381 Years Ago Today – Freedom’s Cause Day

February 5, 1631 – Roger Williams arrived in the New World from his home in England.  For many Williams is considered the father of religious liberty in America.  So this date is called Freedom’s Cause Day.

He initially settled in Massachusetts.  Massachusetts authorities were not enamored with his views of religious tolerance and exiled him from the commonwealth.  He settled in what became Rhode Island and is considered the founder of that state.

Williams had an eventful religious journey that some admire and some count quirky or unstable.

1.  Williams was ordained by The Church of England.

2.  He left the Church of England to follow the ways of the Puritans.

3.  In Boston he declined to pastor the church because of the church’s ties to The Church of England.

4.  He pastored in Salem until conflict arose.

5.  He pastored in Plymouth until more conflict arose.

6.  He was expelled from Massachusetts by the Puritans.

7.  He settled in and established Rhode Island.

8.  He founded the first Baptist church in America in Providence.

9.  He abandoned being a Baptist to become non-sectarian.

Despite his constant movement geographically and religiously, Williams did lay the groundwork for much of the religious liberties we value today.

1.  Rhode Island became a haven for other religious dissenters.

2.  He claimed that civil powers had no right to judge the convictions of men’s souls.

3.  He wrote a defense of religious freedom in 1644.

4.  His treatment of Native Americans was exemplary.

A.  He spoke out against the taking of land from Native Americans.

B.  He bought the land that would become Rhode Island from the Native Americans.

C.  He learned the language of the Native Americans in his area.

His influence on the early colonies eventually led to the religious clause in the first amendment to the U.S. Constitution.  Congress shall make no law respecting an establishment of religion, or prohibiting the free exercise thereof.  When rightly understood, this amendment prevents the establishment of a state religion and restricts the government from infringing on the practice of religion.

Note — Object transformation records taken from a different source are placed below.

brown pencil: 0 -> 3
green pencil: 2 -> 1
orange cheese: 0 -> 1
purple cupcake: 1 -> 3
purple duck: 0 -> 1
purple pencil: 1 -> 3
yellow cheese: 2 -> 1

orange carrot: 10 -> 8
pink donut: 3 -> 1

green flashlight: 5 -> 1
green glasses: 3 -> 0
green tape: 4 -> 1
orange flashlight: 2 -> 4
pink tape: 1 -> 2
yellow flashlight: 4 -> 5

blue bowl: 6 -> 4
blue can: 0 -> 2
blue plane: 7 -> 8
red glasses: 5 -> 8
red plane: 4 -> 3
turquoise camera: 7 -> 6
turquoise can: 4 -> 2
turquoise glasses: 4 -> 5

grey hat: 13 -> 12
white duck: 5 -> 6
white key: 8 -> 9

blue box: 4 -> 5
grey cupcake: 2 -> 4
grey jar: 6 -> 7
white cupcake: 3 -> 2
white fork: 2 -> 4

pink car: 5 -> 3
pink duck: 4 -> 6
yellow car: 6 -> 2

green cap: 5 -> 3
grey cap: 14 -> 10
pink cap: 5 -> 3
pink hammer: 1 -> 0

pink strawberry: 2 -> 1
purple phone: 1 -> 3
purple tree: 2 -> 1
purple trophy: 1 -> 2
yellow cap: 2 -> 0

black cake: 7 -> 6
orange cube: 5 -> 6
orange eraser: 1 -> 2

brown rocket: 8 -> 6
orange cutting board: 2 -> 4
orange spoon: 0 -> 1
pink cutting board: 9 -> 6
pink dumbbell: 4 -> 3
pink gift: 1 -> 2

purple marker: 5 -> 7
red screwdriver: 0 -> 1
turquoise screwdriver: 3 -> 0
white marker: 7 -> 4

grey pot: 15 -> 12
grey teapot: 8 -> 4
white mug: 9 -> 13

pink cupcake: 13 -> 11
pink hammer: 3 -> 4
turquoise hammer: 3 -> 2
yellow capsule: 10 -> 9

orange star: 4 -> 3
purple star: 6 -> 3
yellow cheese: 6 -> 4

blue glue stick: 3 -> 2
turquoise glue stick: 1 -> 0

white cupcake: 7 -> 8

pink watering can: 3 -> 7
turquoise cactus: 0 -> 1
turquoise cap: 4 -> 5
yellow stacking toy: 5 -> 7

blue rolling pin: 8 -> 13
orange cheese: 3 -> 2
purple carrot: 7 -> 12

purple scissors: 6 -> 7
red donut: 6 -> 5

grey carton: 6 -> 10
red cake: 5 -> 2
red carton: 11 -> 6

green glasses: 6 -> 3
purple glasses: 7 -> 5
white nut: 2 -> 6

This is often misunderstood to mean that religion should have no influence on government.  Not so.  Williams exerted his religious beliefs on the government of Rhode Island.  He was a Baptist pastor who founded and established the state.  The church in America should follow his lead in providing prophetic influence on the affairs of the state.  However, we should resist any infringement of the state upon the religious exercise of its people – even if we disagree with those practices.

Too often that line is being blurred or crossed.  We may choose to forego Williams path, but we must surely stand for his values on religious freedom.